To an older house head, Ferrer might forever be associated with names like Kerri Chandler or Sfere Recordings and Afro-house tracks like “Orixas” and “Reach for Freedom.” Meanwhile, someone who has recently crossed over into the world of house via techno might think Ferrer’s story begins with “Sandcastles,” the huge cut he co-wrote with Jerome Sydenham, or “Son of Raw,” or his remix (with Abicah Soul) of Telepopmusik’s “Love Can Damage Your Health.” The man himself draws no distinction between his recordings in the early 2000s and his latest single, “A Black Man in Space.” Ferrer says his music all comes from the same place–the soul.
Thus, Ferrer is not afraid to use “soulful house” as a descriptor of his sound. Actually, it was a vocal house track that inspired him to get back in the game. In 1995, Ferrer was working at Rogue Music in midtown Manhattan, selling musical equipment. He met people like Kenny Dope and JoVonn there, and also Kerri Chandler, with whom he became fast friends. One weekend, Ferrer accompanied Chandler to a party in Boston thrown by the Biscuit Head crew. “Everybody’s screaming at him, ‘Kerri! Kerri!,’ hands in the air, [and] Kenny Bobien’s remake of ‘Why We Sing’ by Kirk Franklin [was playing]. [I had] one of those epiphany moments, where it’s just like, ‘Oh, shit!’ I had that moment on the dancefloor and it was just like Kenny was singing to me. I heard it and I was like, ‘This is the reason why I want to do music–because of this beautiful record.’ After that, I basically bum-rushed Kerri’s house!” Ferrer laughs.
Thus began what was actually a return to music-making for Ferrer. Having grown up in the Bronx, checking out hip-hop block parties and trying to sneak into The Fever club to see Run-D.M.C., Ferrer tricked his way into a record contract with Big Beat while still a teenager. He put out records with Tetsuo Inoue as OM for C&S in 1993 and with Damon Wild as Morph for Synewave and New Electronica in 1994 and then... he stopped. Sick of too much work, too little credit, and constantly being screwed over by record labels, Ferrer sold all his gear and went back to school to become a computer systems programmer. While he was in school, he took the job at Rogue, met Kerri, and found himself falling back into the music world. “They say it’s in you, and I didn’t believe that for a while,” says Ferrer about the drive to make music. “I used to say, “Aww, you can learn how to play” but... that doesn’t mean you can make stuff. It’s two different art forms basically. It was just in me.”
Ferrer made himself at home in Chandler’s studio, eventually getting his own keys to the place and a room for his own equipment. In 1998, the pair launched the Sfere label with The Lost Tribes of Ibadan, marking the beginning of an Afro-centric sound for which the pair, along with contemporary Jerome Sydenham, soon became known. Ferrer also incorporated gospel into his recordings, catching ears with the rich keys and uplifting vibes of tracks like 2001’s “4 the Children.” All the while, he was remixing everyone from Robert Owens to DJ Pierre to Stephanie Cooke. “I take remixing like I take making my own records,” says Ferrer. “It makes no sense to remix a good record. Why fuck around when somebody did it right the first time?”

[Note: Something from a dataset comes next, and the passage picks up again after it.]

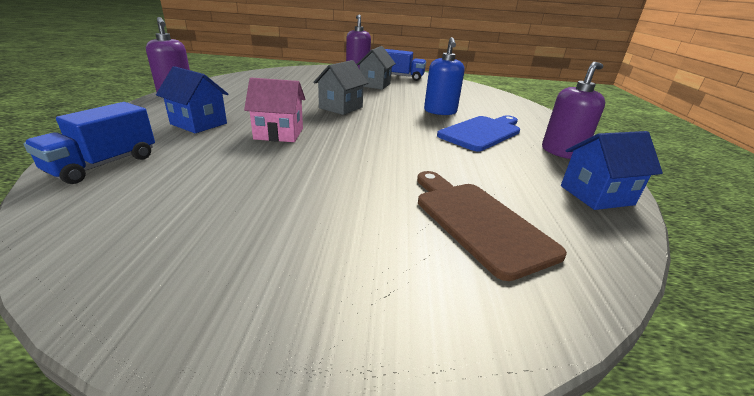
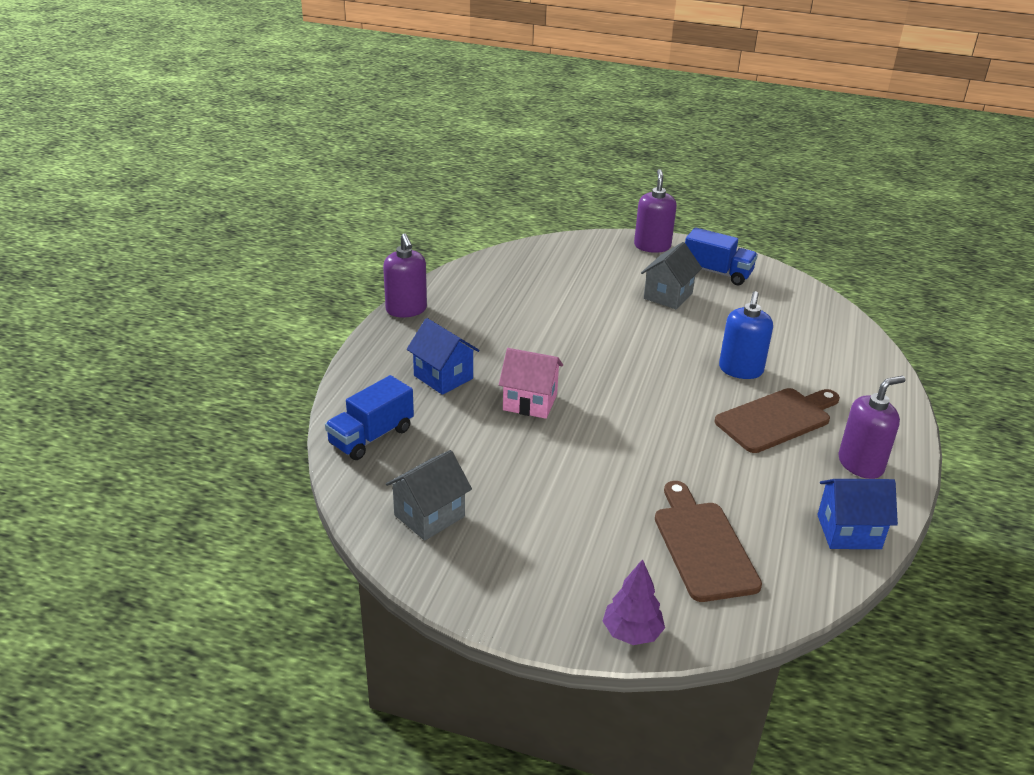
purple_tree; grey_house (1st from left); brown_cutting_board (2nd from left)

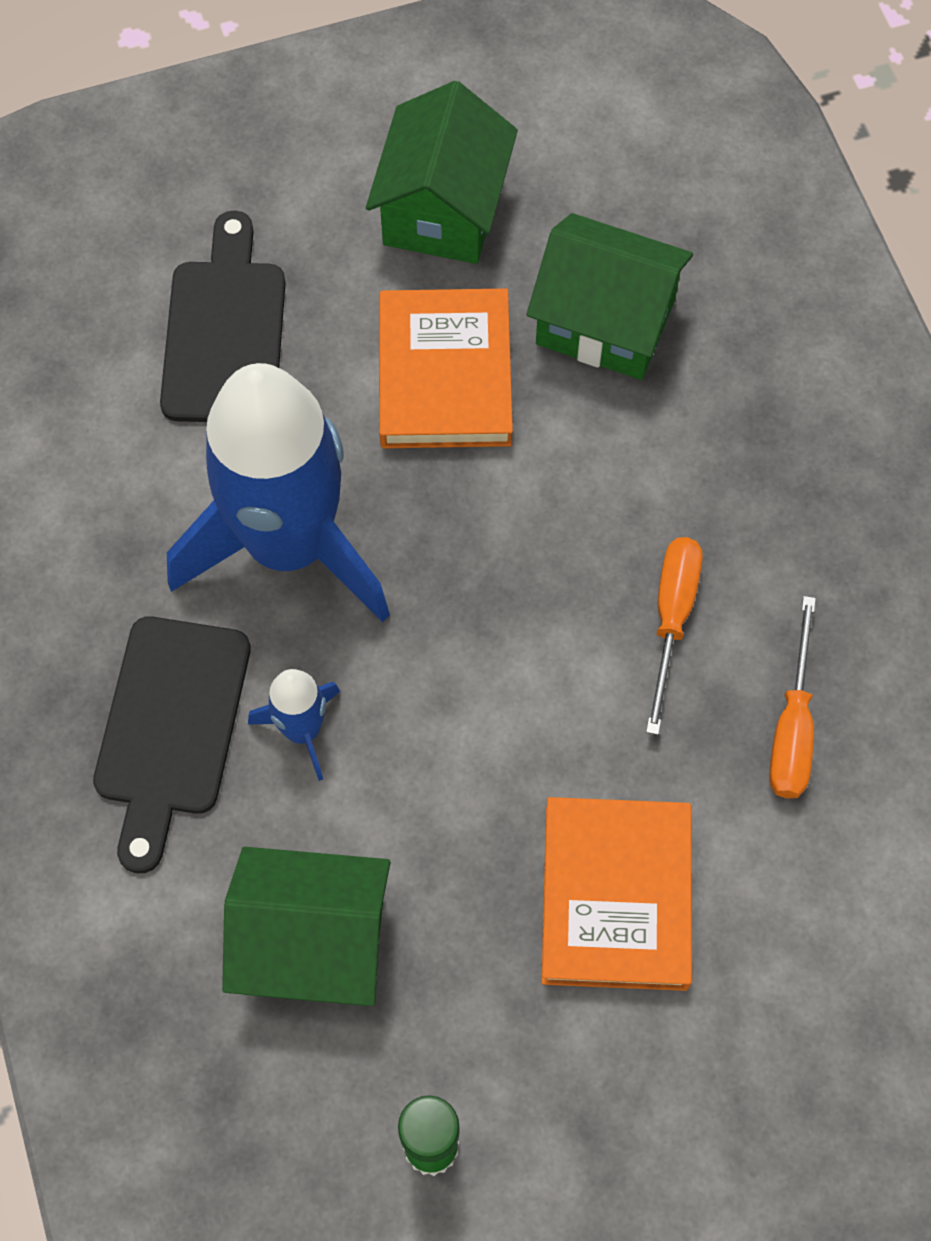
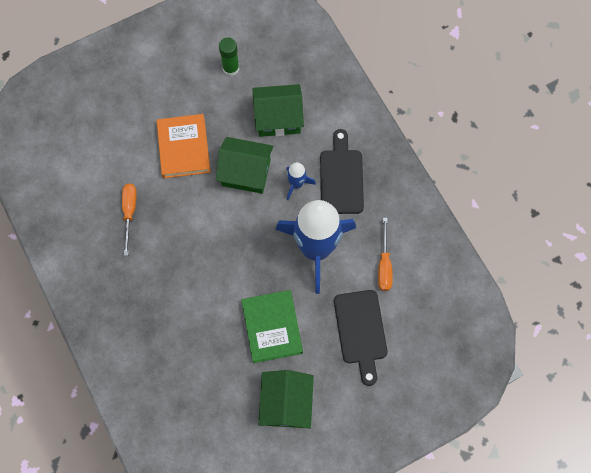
green_house (1st from left); orange_screwdriver (2nd from left); green_book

In 2003, Ferrer got together with Sydenham to “do it right the first time” and created the track that ushered in the second phase of his career. “Sandcastles,” with its spacious drums, lushly deliberate pacing, and tense strings, crossed the boundaries between soulful and tech house, and soon became a standard in both camps. Though Ferrer continues to refine his Afro and gospel touches with cuts like “Dem People Go” and his remix of Blaze’s “Most Precious Love,” “Sandcastles” has been followed by a string of remixes and original work that combines soulful house with a heavy tech punch. From the rolling, jazzy keys of “Son of Raw” (played by Ferrer himself) to the leaden bass and crumpled hi-hats of “Transitions” (both of which were featured on his 2006 artist album for King Street, The World As I See It), Ferrer has melded the rich emotions of his turn-of-the-century work with the stark electronics he explored back in the early ’90s.
“I’m a true believer in cycles,” he says. “When I first started out I was doing very tech-y, 132-bpm stuff. And I left that and started doing very soulful music. And now I’m somewhere in the middle, so whatever I learned during those years with tech-y and electronic music, it comes in handy today. I find myself almost going backwards to go forwards.”
For Ferrer, forwards means a new album for his Objektivity label, which he has used to foster new talent like Karizma and the Martinez Brothers. But first is “A Black Man in Space,” a new Ferrer track under the Son of Raw moniker. “Somebody once said/That there is no soul in space,” Ferrer intones over its booming drums, ragged bass synth, and ominous pads. “Somebody slap that fool,” he continues before a ripping, urgent sax solo begins. Listen to the man–he knows what he’s talking about.